Aku lalu menggelengkan kepala. “Terkadang sendiri memang lebih baik.”

“Klise,” ujarnya sambil tertawa. “Apakah tiada gadis yang memikat hatimu, walaupun hanya sedikit saja?”

Kuhela napas singkat. Jangan salah, aku masih normal. Hati ini masih memiliki ketertarikan terhadap lawan jenis. Namun, mungkin aku terlalu jauh berangan. Entahlah, ada satu gadis yang pernah memikat ini, menjanjikan kecap indah semara namun tiada pernah terwujud

Masih terekam jelas di seluruh sel-sel kepalaku tatkala gadis itu melintas; menebarkan aroma yang mirip dengan anggrek; seketika membius seluruh indra dengan keindahan. Menorehkan wajah yang terus membekas begitu dalam di hati.

“Hei, apa yang kau pikirkan?” tanya gadis itu sejenak membuyarkan lamunanku.

“Ti-tidak,” ujarku seraya menggaruk kepala yang tidak gatal. “Mari kita pulang.”

Aku memimpin langkah meninggalkan gedung sekolah yang sebenarnya sudah sepi tatkala masa sudah menujukkan hampir pukul setengah-tujuh-malam. Hanya ada beberapa siswa yang masih betah menanti redanya hujan. Freia mengikutiku, ia berjalan di sebelah seraya menyusuri lorong sebelum akhirnya turun melalui elevator di ujungnya.

Orang banyak menganggap Freia adalah kekasihku.

Padahal, kedekatanku dengannya sebatas sahabat. Mungkin lebih dekat ketimbang sahabat menurutku. Tidak dipungkiri, Kami memang sering menghabiskan akhir pekan bersama.

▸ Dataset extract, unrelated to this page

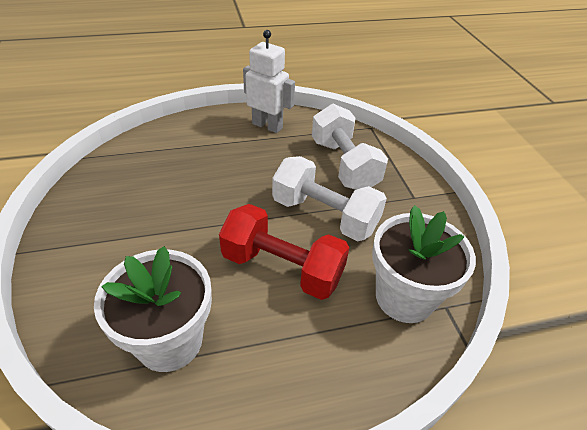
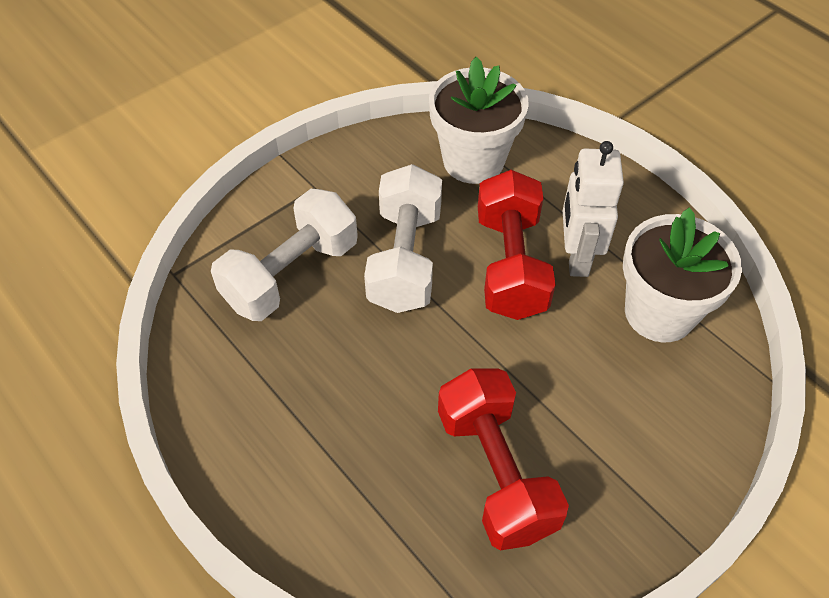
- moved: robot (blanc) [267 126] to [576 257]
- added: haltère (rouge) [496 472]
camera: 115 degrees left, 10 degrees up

Terkadang kami hanya bercengkrama di pusat perbelanjaan pada akhir pekan. Bahkan tidak jarang kami menghabiskan waktu seharian di Feega. Namun, apabila aku sedang sibuk, ia selalu menyempatkan untuk berkunjung ke tempatku bekerja.

Kota asalku di Remeron, sekitar 2.800 Km dari Rayseans. Keputusan untuk pindah ke kota ini tentunya adalah karena alasan akademis. Setahun yang lalu, ketika pengumuman kelulusan dari SMP asal sudah didapatkan, pihak sekolah langsung meminta para siswa yang telah lulus untuk mengisi pilihan SMA.

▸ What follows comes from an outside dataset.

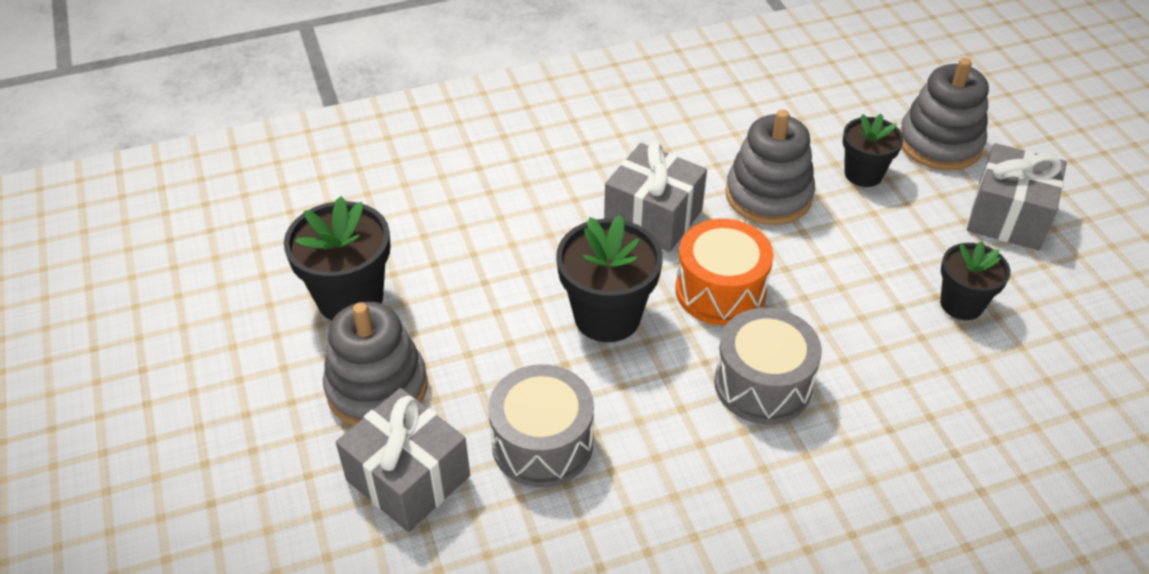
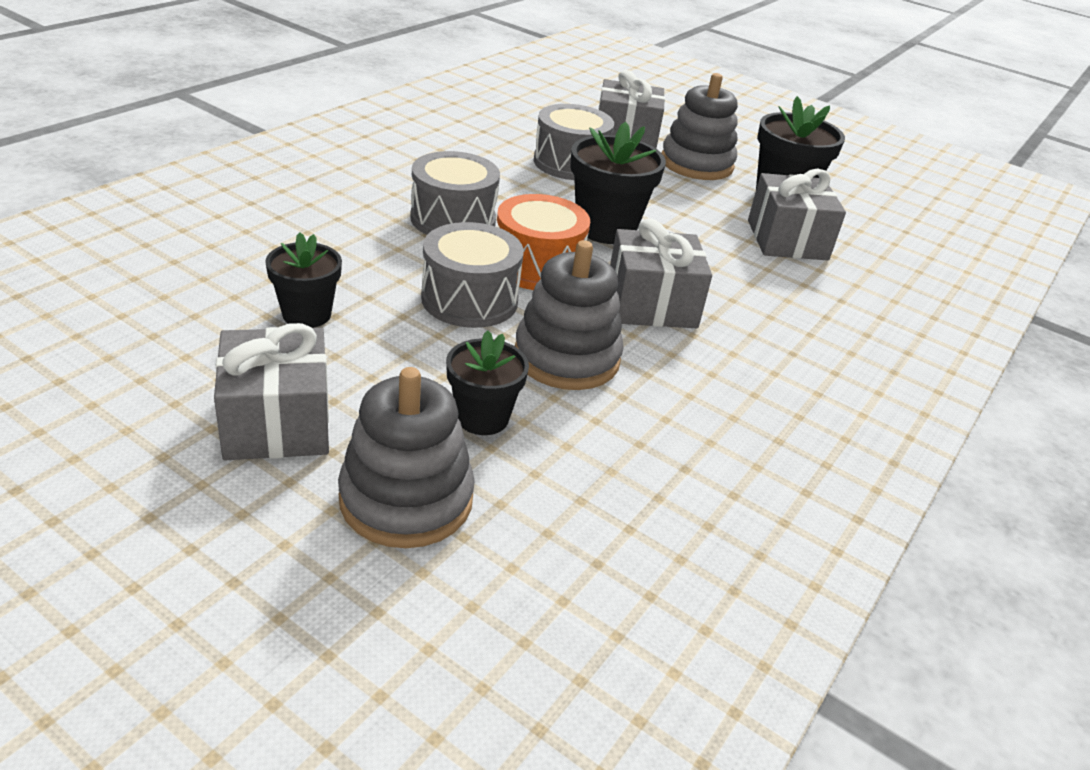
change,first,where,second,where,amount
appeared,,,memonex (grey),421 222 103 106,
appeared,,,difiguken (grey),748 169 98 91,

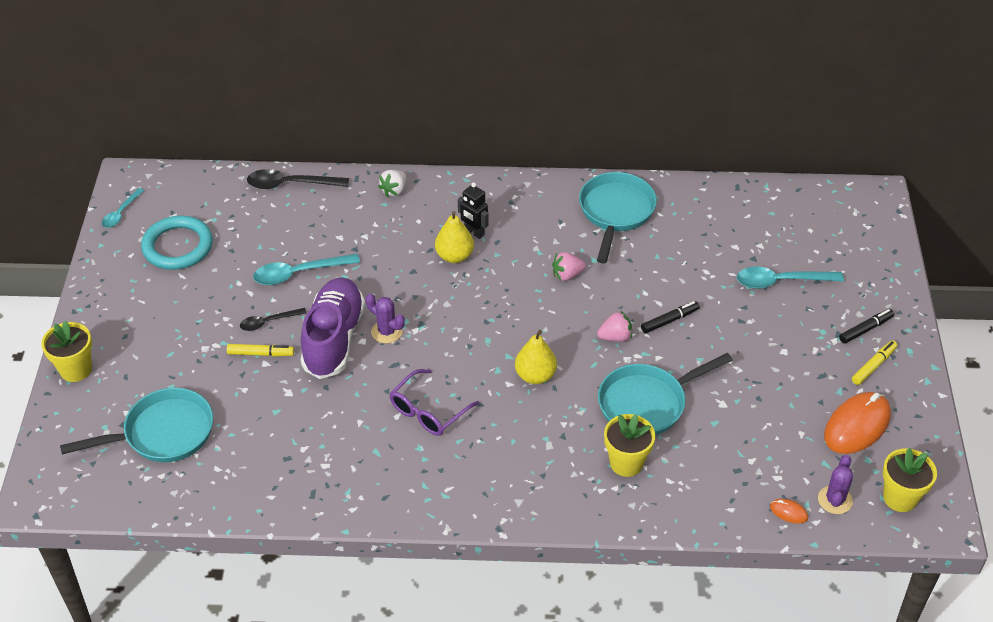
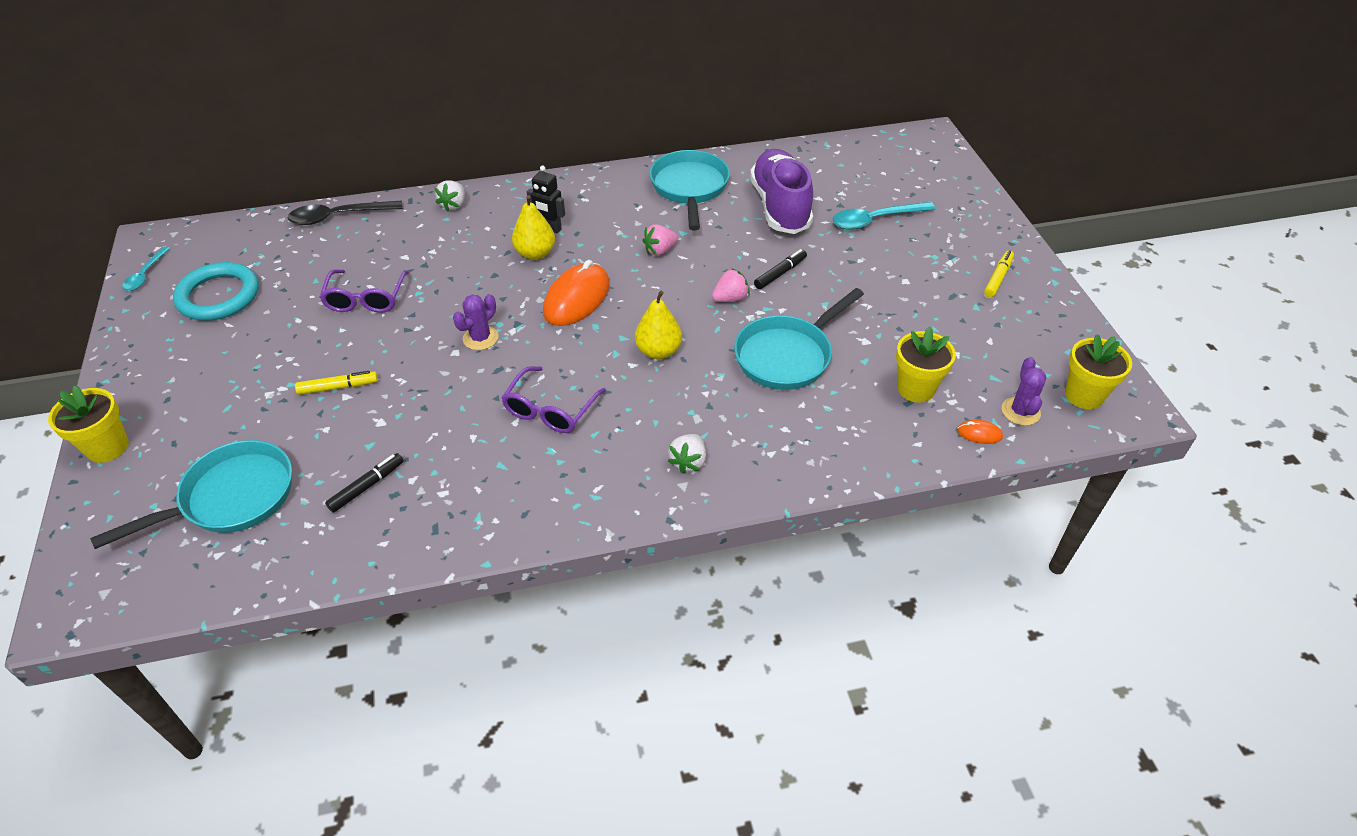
change,first,where,second,where,amount
missing,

Aku memilih Tytener Corsa sebagai pilihan, karena rasanya sulit menjangkau Weyfert Internasional dengan kemampuan akademis sekadarnya. Namun, besar harapan hati ini untuk menjadikan sekolah kebanggan itu sebagai tujuan akhir.

Untuk memenuhi kebutuhan hidup, aku melamar pekerjaan sebagai pramusaji paruh waktu di salah satu rantai restoran ternama milik SEMESTA Divisi 8, Gendara. Gaji yang ditawarkan lebih dari cukup untuk membayar akomodasi dan kebutuhan sehari-hari. Jam kerja yang diberikan juga termasuk ringan mengingat besarnya bayaran yang diterima. Tidak heran, banyak orang ingin sekali bekerja dan menjadi pegawai tetap di SEMESTA divisi manapun.

“Kau benar-benar sedang tidak ada pekerjaan kan?” tanya Freia ketika menyusuri lorong menuju halte bus di depan kami.

Sungguh ucapannya membuyarkan sedikit lamunanku barusan. “Kebetulan ini adalah hari liburku.”

“Kau masih ingat kan apa yang kuucapkan tadi siang?”

Kuhela napas, seraya mengangguk. “Baiklah, di mana aku harus menemuinya?”